でも、老眼で思い出すのがどうして森瑤子なのか不思議だ。
今から20年くらい前、森瑤子はものすごく流行っていた。わたしが最後に彼女の小説を読んだのがいつか思い出せない。

ただ、彼女が『風と共に去りぬ』の続編を翻訳していたのを覚えているし、実は自分で『風と共に去りぬ』の続編を書きたかったとまえがきかあとがきに書いてあり、わたしがその本を読んで間もなく彼女が急死したことも覚えている。

今となっては幻の本。母が『風と共に去りぬ』が好きなことを思い出し、みやげ代わりに実家へ持って行ったことは何となく覚えているのだけど、その後どこへ行ってしまったのだろう。タイトルすら忘れてしまった。その後、スカーレット・オハラがアイルランドへ渡り、女の子を出産したというストーリーだったと思う。

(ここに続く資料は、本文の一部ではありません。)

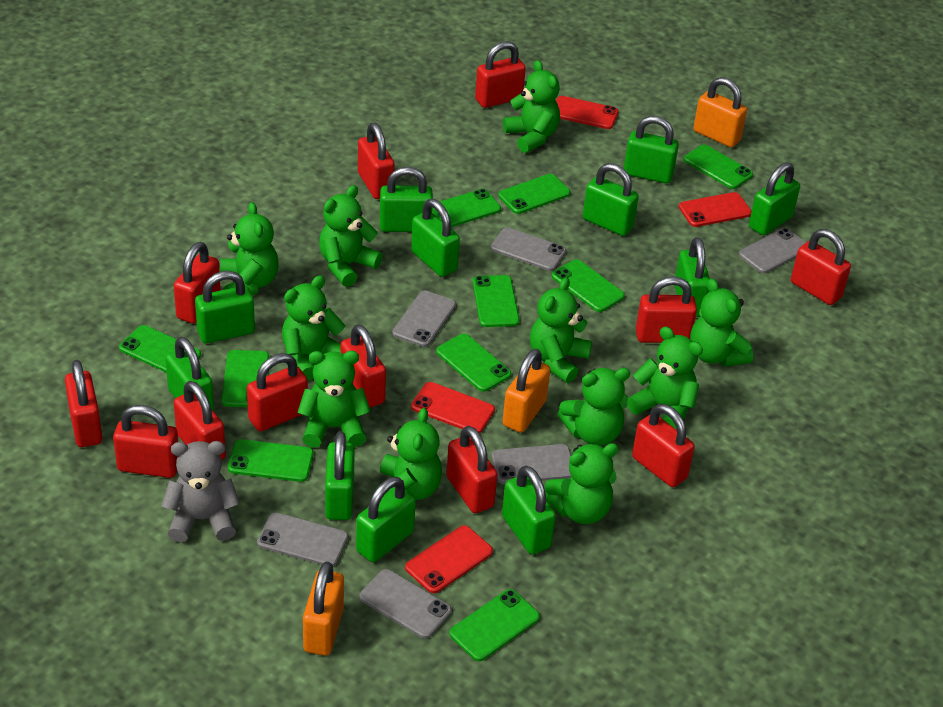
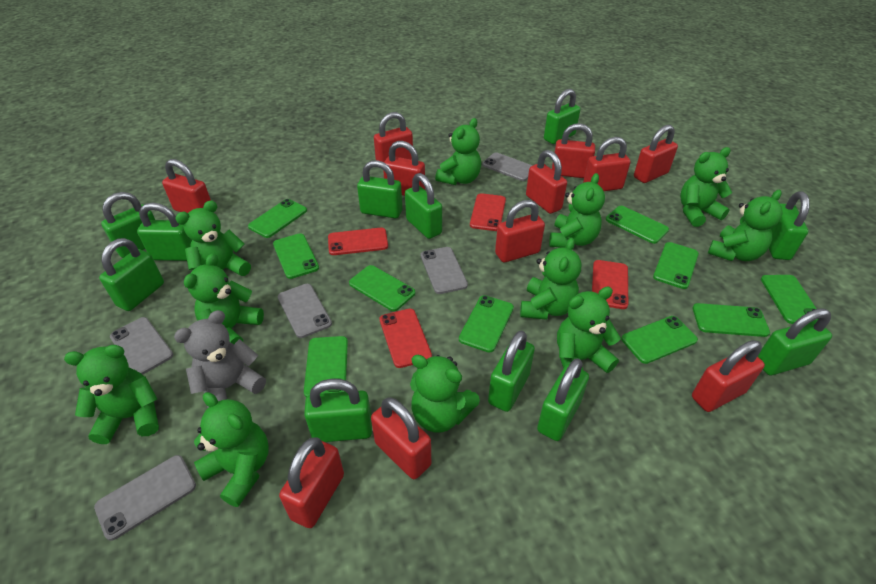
grey phone: 6 -> 5
orange padlock: 3 -> 0
red padlock: 12 -> 11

森瑤子のよさというのは、とかく重く暗くなりがちのモチーフをフライパンのうえの玉子焼きのように裏も表もさっぱりと焦げつかない程度に仕上げてしまうところかも。だから口当たりがよい。ちょっとスパイシーなところもありきたりの玉子焼きでもごちそうになることを教えてくれる作家だった。

それはね・・・・主婦というつまらないありふれた人種をたちまちドラマの主役に押し上げてしまう彼女の手法はセンセーショナルでもあったし、森瑤子をガイドブックにしてオリエンタルな世界を徘徊するのも楽しかったし、夕立で飛び込んだ六本木のブック・ストアというのがO. ヘンリーを買ったあの店、というのがすぐわかるほど舞台設定が具体的だし、この前、ラジオから流れてきたユーミンの『中央フリーウェイ』の風景描写にも似て、何気なく通過してしまえば単なる風景を小気味良くドラマの舞台に書き直してくれる。

わたしなんて、「猫科の男」というのがどういう雰囲気なのかたしかめたくてランカウイ島へ行ったようなものだ。う〜む、たしかに猫科の男だったとしか語れない。あの笑みのない世界、足音のない歩き方、それでいて親切。寡黙なセクシーさというのがあるね・・・マレーシアには。でもそういうドキっとするような話でも、森瑤子のあのクールさを連想するとどうでもいいことのような気がしてしまう。

なんで老眼を思い出すのかといえば、普段は老眼鏡などかけていないにもかかわらず、なりふりかまわず老眼鏡をかけながら森瑤子を読みふけっているうちにとうとう図書館にまで通うようになってしまった行きつけの喫茶店のおばさんを思い出してしまうのかもしれないし、その読書熱がちまたに広がり始め、あの時代はみんなでバカみたいに本を読んでいた気がする。(老いも若きも?)

でも、それが更年期障害から中年女性を救うらしいという話をこの前何かのテレビで言っていて、老眼鏡が必要になったら森瑤子の小説は健康器具になるかもしれない? 長生きしていたら、今頃どんな小説を書いているのかすごく気になる作家の1人。個性も時代も作品にも終わりがあることを知る。

売れっ子老眼作家、か。さすが。
ぼぉ〜っとしているうちに、彼女の年になってしまった・・・月日は早い。